A.S.K. FRIENDSHIP SOCIETY
ASK Friendship Centre was a community partner in phase one of the project and is committed to continuing the work in phase two. This adult day centre plans to expand cultural connections, recruit more volunteers, increase creative programming offerings and carry on with their van rental program.
WESTSIDE SENIORS HUB (WSH)
The Westside Seniors Hub (WSH) is a volunteer community organization led by a senior Hub Council located in the Westside of Vancouver. The WSH formed a collaborative community partnership with the Building Capacity Project’s Vancouver research team for phase one of our project called Dementia Ventures. Their focus was ensuring effective collaboration and knowledge exchange between 14 partner organizations who were planning, implementing, and evaluating new grass-roots social programming initiatives aimed at building meaningful participation by people living with dementia. They were a vital hub for the partners through those first four years and they continue to support and connect community groups throughout the Westside to date.
SOUTH GRANVILLE SENIORS CENTRE
South Granville Seniors Centre took on several programs and initiatives in Phase One to help create safe spaces and social engagement for people living with dementia. Their most notable one was the Happy Memories Café. This was a space where both people with dementia and their loved ones met to socialize, learn, and have fun together. The program activities evolved based on the ongoing feedback and shifted in Phase Two, but the one part that stayed the same is: everyone is always welcome to participate!

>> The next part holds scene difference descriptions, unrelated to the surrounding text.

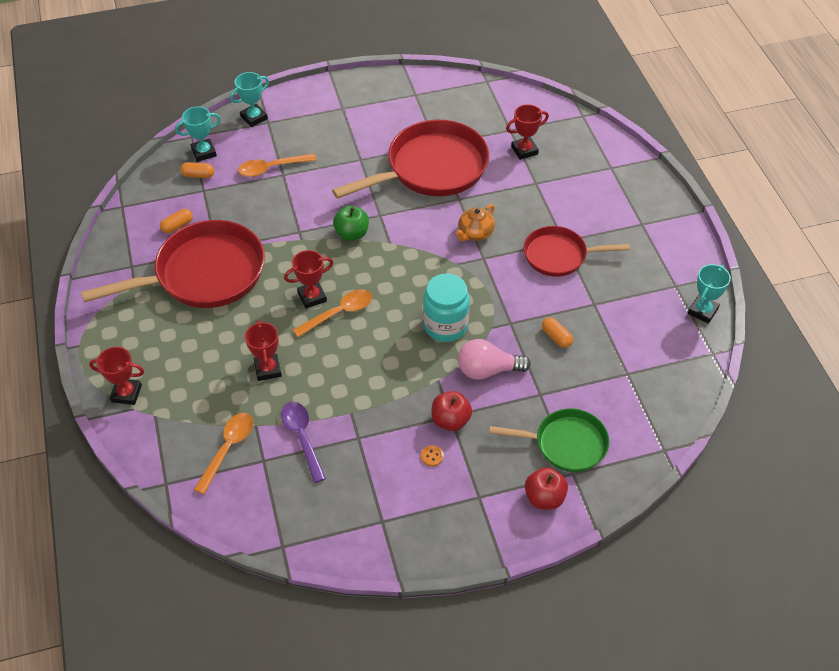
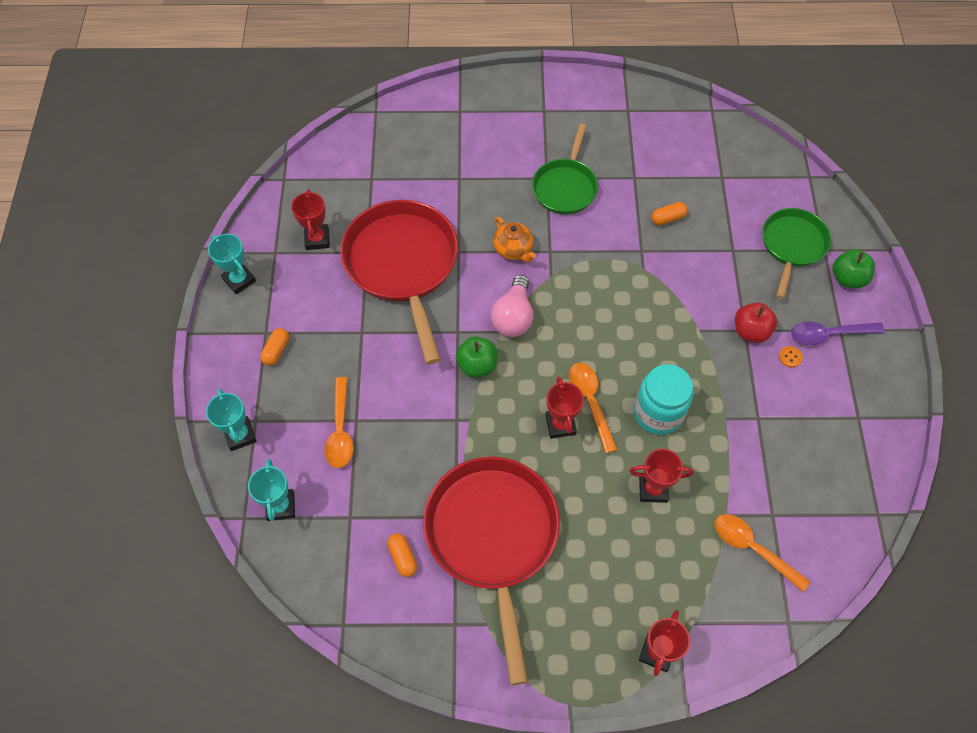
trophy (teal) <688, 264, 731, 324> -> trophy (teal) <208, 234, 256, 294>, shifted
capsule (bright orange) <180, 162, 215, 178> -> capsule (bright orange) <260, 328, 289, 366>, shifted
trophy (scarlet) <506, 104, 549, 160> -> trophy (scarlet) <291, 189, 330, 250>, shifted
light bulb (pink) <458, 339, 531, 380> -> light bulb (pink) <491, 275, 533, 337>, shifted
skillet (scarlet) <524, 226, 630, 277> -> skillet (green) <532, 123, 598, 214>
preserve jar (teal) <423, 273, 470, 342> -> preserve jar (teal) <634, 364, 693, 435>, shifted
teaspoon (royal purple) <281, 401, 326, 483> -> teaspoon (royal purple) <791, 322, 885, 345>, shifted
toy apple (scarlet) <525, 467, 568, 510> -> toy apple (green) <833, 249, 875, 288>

PACIFIC SPIRIT UNITED CHURCH
Congregation members at Pacific Spirit United Church worked as a committee to create an insightful four-part series looking at dementia from a community perspective. It’s called Beacon *shining light on Dementia, and it is available online. One of their team members, Sabina Harpe, attended our project celebration in March 2023 to share some of the other initiatives they had developed including an additional online series focused on growing old (Beacon *shining light on growing old), “Books and Bistro,” a unique book club open to members of their community, and a special book collection in the church library focused on aging.
KITSILANO NEIGHBOURHOOD HOUSE
KNH was a community partner in phase one of the project and is equally committed to phase two. They hosted an intern from the Netherlands in 2022 named Iris Brouwer who organized an intergenerational storytelling event that was a huge success. It was an “everyone welcome” event geared at kids featuring author Fiona Tinwei Lam who read her book “Rainbow Rocket” and spoke about themes of memory loss in an age-appropriate way. Feedback was overwhelmingly positive.